La silhouette est aiguisée, le regard sombre et le propos clair, précis, chirurgical. Après une longue période d’abstinence médiatique, l’ex-Premier ministre livre ses vérités au JDD. Le douloureux départ de Matignon, ses rapports avec Élisabeth Borne, Edouard Philippe et Emmanuel Macron. Ferme sur le régalien, justice des mineurs et immigration, Attal apporte un soutien vigilant à Bruno Retailleau. Mais surtout, il décline des propositions de réformes ambitieuses pour le pays. Retraites, financement du modèle social, autorité à l’école… Dans un contexte de brouhaha politique, de tractations budgétaires de bouts de ficelles, Gabriel Attal alerte sur le risque d’une mise à l’arrêt du pays. Face aux États-Unis et à la Chine qui accélèrent, « la France ne doit pas être une cible immobile ». Patienter jusqu’à la présidentielle de 2027 pour lancer de grandes réformes « serait criminel pour la France et les Français ». Près d’un an après son entrée à Matignon, Gabriel Attal reprend le fil de ses ambitions, et se positionne dans la course à la succession à Emmanuel Macron.
Le JDD. Vous étiez très présent dans le débat sous le gouvernement Barnier, au point parfois de lui compliquer la tâche. Vous êtes beaucoup plus discret aujourd’hui, est-ce une façon de reconnaître que vous avez commis des erreurs ?

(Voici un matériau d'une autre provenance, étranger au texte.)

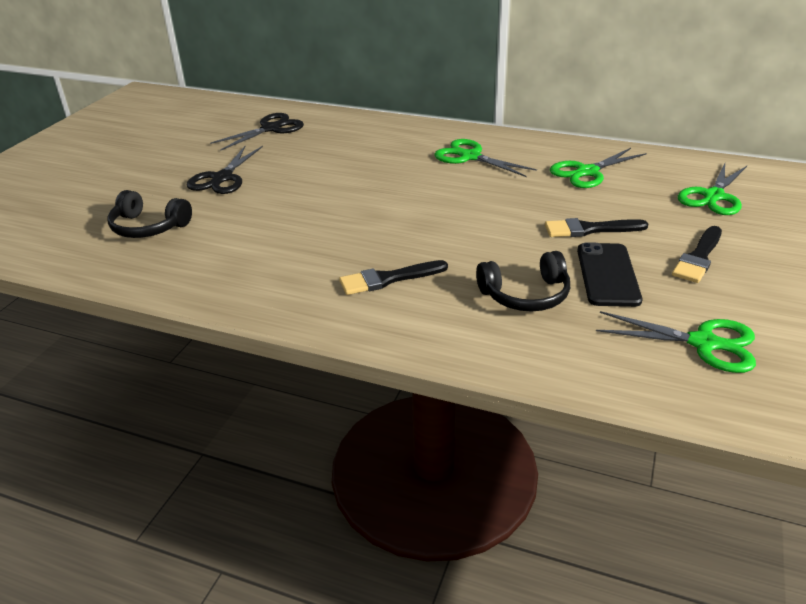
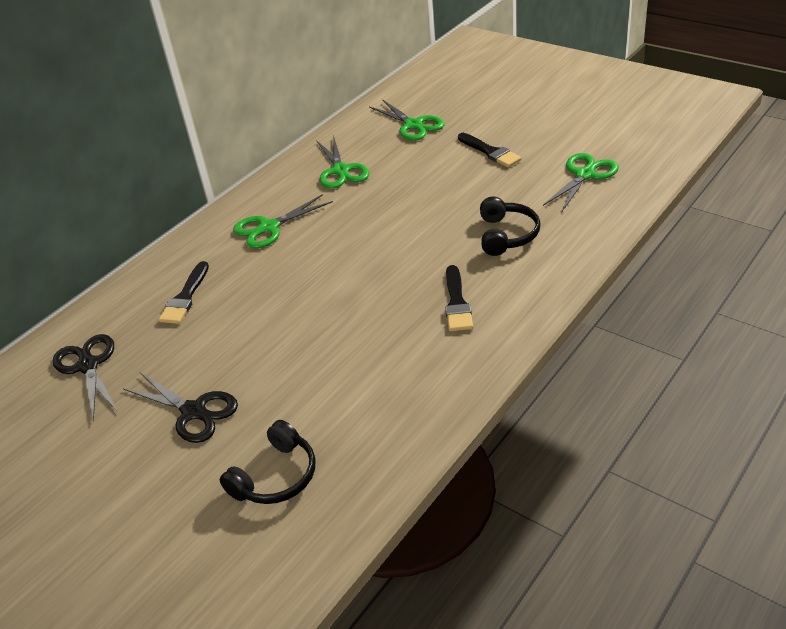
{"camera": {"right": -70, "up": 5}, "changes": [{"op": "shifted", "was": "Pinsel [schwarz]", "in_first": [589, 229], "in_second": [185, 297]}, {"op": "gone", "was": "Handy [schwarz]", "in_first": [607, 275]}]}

Gabriel Attal. Au moment de la nomination de Michel Barnier, nous avons basculé dans une forme de coalition inédite en France : des groupes politiques qui auparavant s’opposaient se sont mis à gouverner ensemble. Dans toute coalition, il y a nécessairement négociations et rapports de force et j’ai défendu des sujets qui étaient, pour nous, vitaux pour le pays. C’était le sens de notre opposition à l’importante dose d’impôts prévue, notamment pour nos entreprises. J’ai pu mesurer que nos exigences ont pu parfois être instrumentalisées comme des bâtons dans les roues, ce qui n’a jamais été notre volonté. Car dès la nomination de Michel Barnier, j’ai dit trois choses : qu’on le soutiendrait, qu’on ne voterait jamais la censure et qu’on voterait le budget qu’il présenterait avec son gouvernement. Nous avons tenu parole et été solidaires jusqu’au bout.
Lors de la passation de pouvoir avec Michel Barnier, dans vos propos, dans votre attitude, vous renvoyiez le sentiment d’une forme de rancœur. Est-ce que rétrospectivement, vous vous dites : j’aurais dû prendre davantage de recul ?

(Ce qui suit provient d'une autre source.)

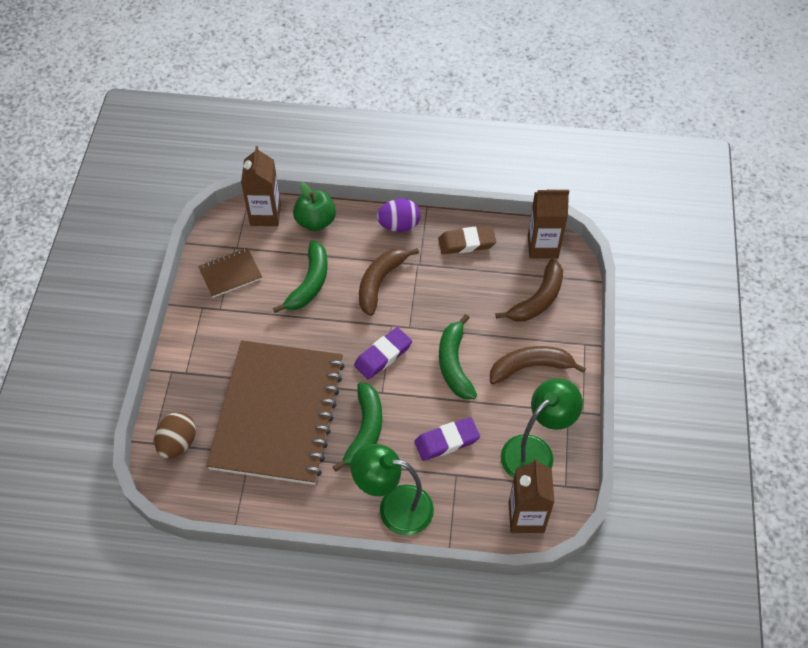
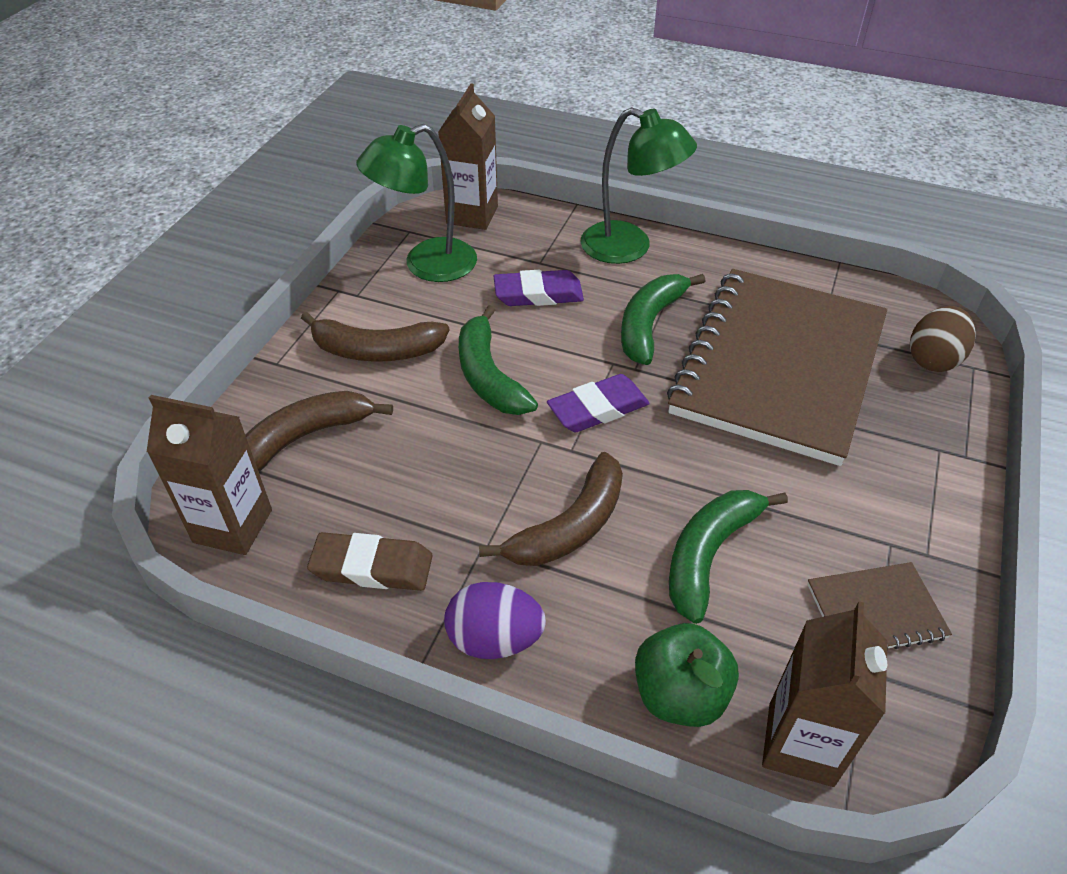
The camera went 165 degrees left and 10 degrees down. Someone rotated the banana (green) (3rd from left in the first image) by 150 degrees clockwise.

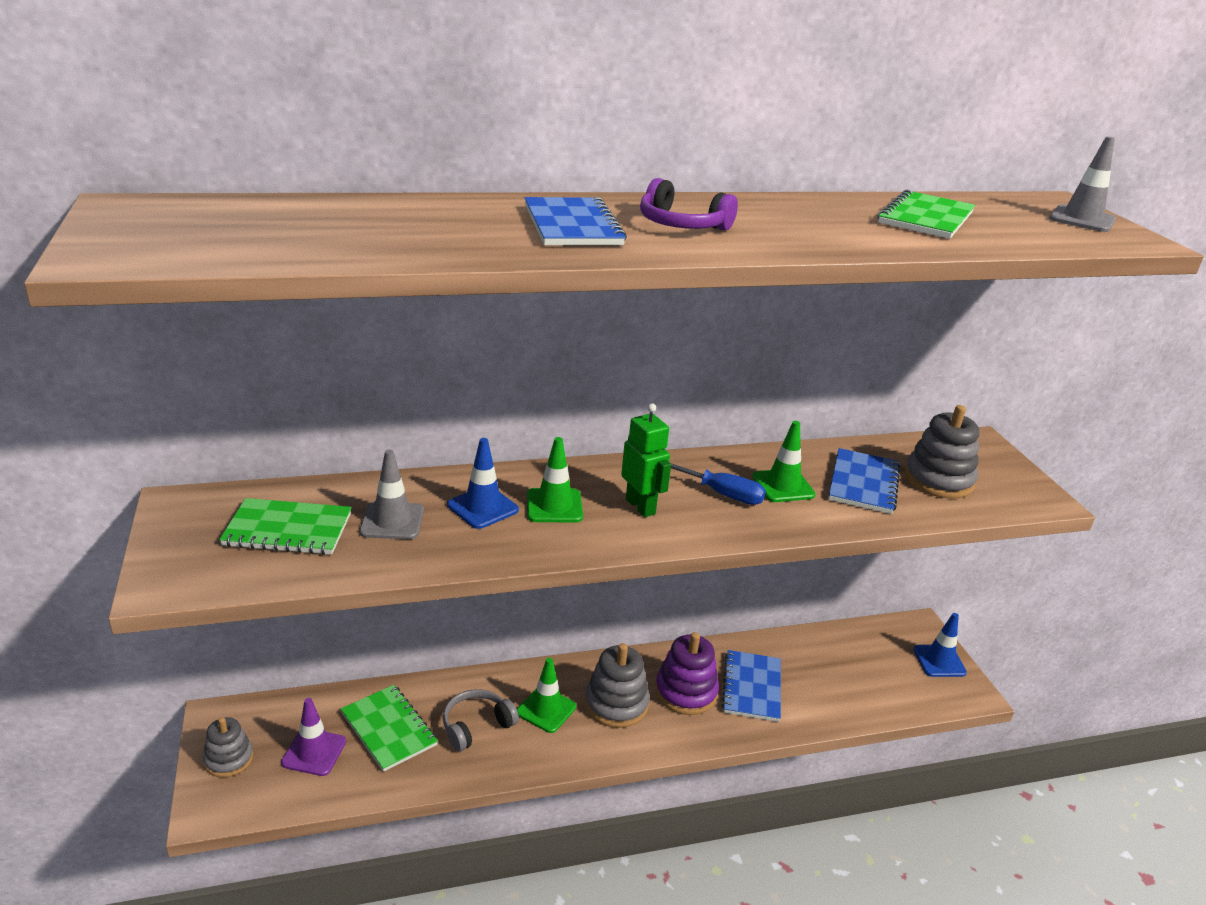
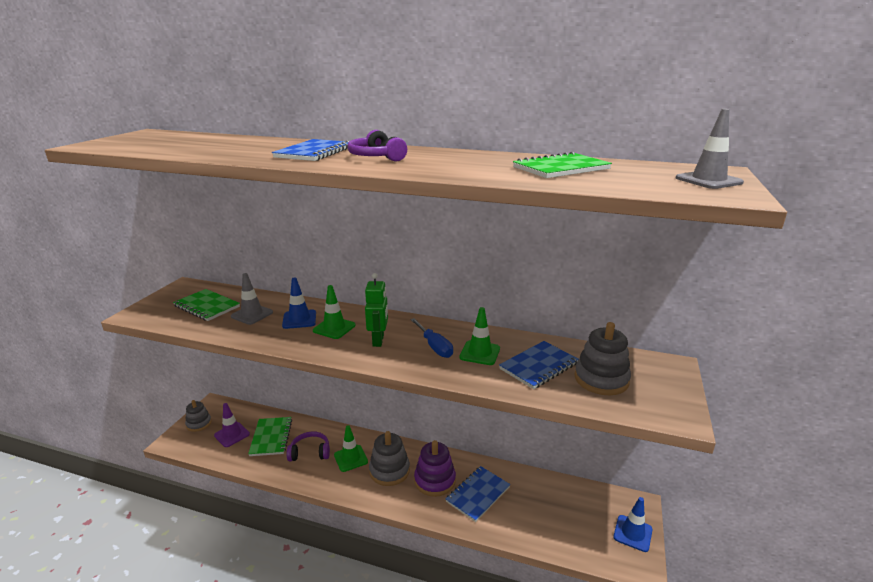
The camera went 35 degrees right and 5 degrees down. Someone repainted the headphones (grey), which became the headphones (purple) (1st from left).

La nouvelle configuration politique rendait ce moment très particulier pour le pays. Il était aussi très singulier pour moi puisque je quittais Matignon au bout de huit mois, après une dissolution qui nous était collectivement tombée sur la tête. J’ai parlé avec mes tripes et voulu dire aux Français ce que j’avais sur le cœur et ce qu’avec mon gouvernement nous avions prévu de continuer à faire pour eux. Est-ce que si c’était à refaire, je le ferais différemment ? La réponse est oui.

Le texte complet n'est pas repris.